For some data Y organized in a matrix, calculate a F-statitic per row comparing two nested models.
getF(fit, fit0, theData)
A data.frame with the F-statistics (fstat
), the degrees of
freedom for the nallternative model (df1
), the null model
(df0
), and the p-value given the F-distribution (f_pval
).
This function can also work with outputs from lm.
set.seed(20161005)
## From limma::limFit example page:
sd <- 0.3 * sqrt(4 / rchisq(100, df = 4))

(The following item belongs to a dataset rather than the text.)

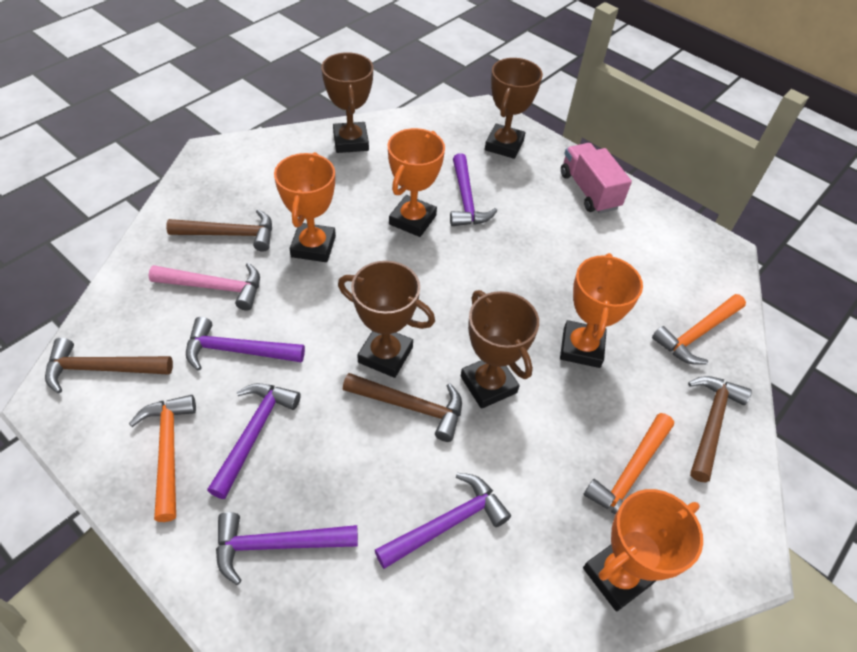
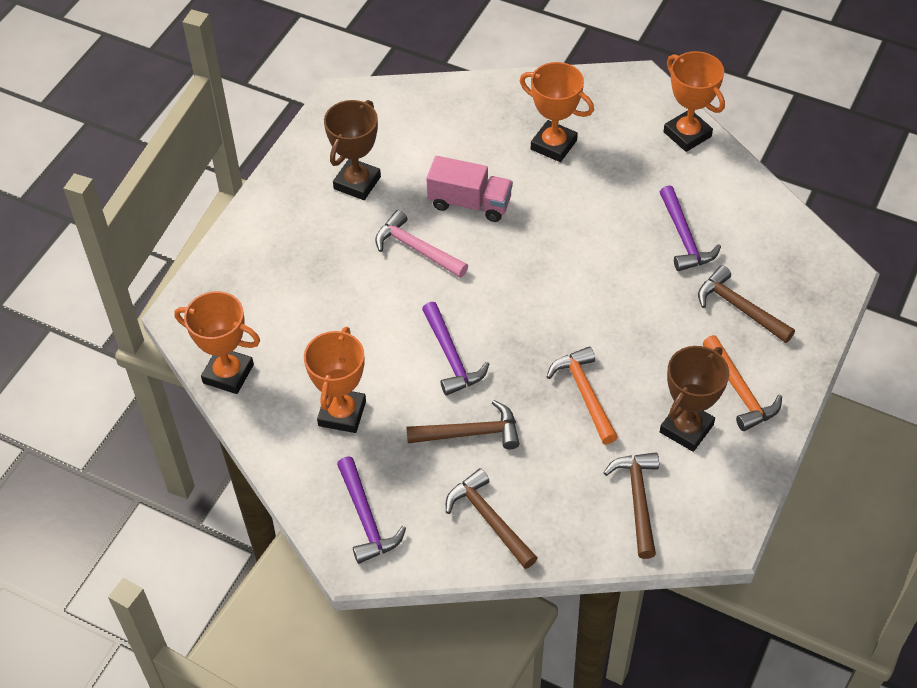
brown trophy: 4 -> 2
orange hammer: 3 -> 2
purple hammer: 5 -> 3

y <- matrix(rnorm(100 * 6, sd = sd), 100, 6)
rownames(y) <- paste("Gene", seq_len(100))
y[seq_len(2), seq_len(3) + 3] <- y[seq_len(2), seq_len(3) + 3] + 4
## Define the alternative and null models
pheno <- data.frame(group = rep(c(0, 1), each = 3), RIN = runif(6) + 8)
mod <- model.matrix(~ pheno$group + pheno$RIN)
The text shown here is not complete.